In the context of the current invention, the following terms are meant to comprise the following, unless defined elsewhere in the description.

The terms "about", "around", "approximately", or "~" are meant to indicate e.g. the measuring uncertainty commonly experienced in the art, which can be in the order of magnitude of e.g. +/- 1, 2, 5, or even 10 %.

The term "comprising" is to be interpreted as specifying the presence of the stated part(s), step(s), feature(s), composition(s), chemical(s), or component(s), but does not exclude the presence of one or more additional parts, steps, features, compositions, chemicals or components.

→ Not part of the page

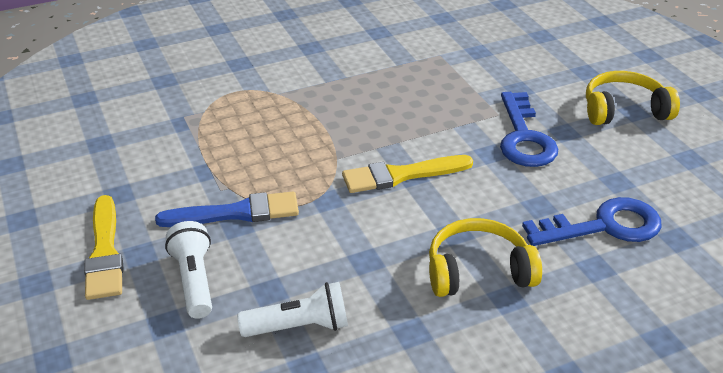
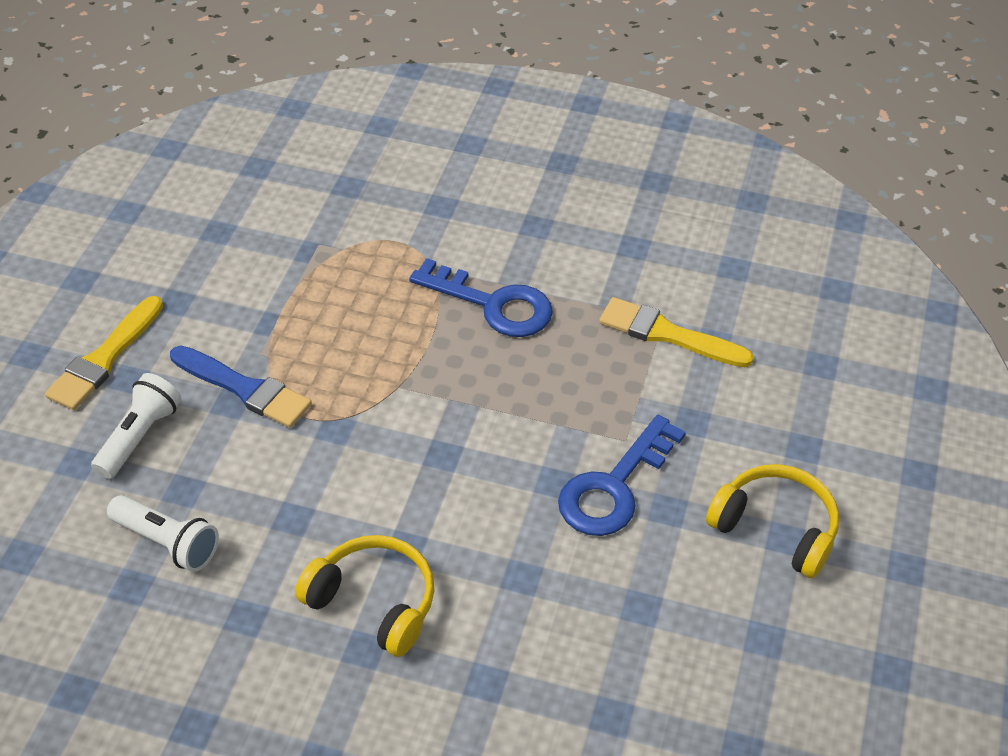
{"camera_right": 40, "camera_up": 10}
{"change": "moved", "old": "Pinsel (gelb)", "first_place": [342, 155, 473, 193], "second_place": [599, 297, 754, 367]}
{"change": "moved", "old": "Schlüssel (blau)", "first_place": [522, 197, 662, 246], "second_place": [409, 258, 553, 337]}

E.g., a composition comprising a chemical compound may thus comprise additional chemical compounds, etc.

The term "indigestible" is to be interpreted as not digestible by humans and

monogastric/non-ruminant animals.

The term "at least about 65 % by weight of the indigestible oligosaccharide content of the SBM [source] has been remove" is to be interpreted as specifying that the total content of indigestible oligosaccharides in the SBM source has been reduced by at least 65 % and also includes products wherein one type of oligosaccharide may be reduced to a larger extent than another type of oligosaccharide, and even wherein one type of oligosaccharide may be reduced only in a minor extent, as long as the total content of the original - starting - oligosaccharides has been reduced as specified by at least 65 %.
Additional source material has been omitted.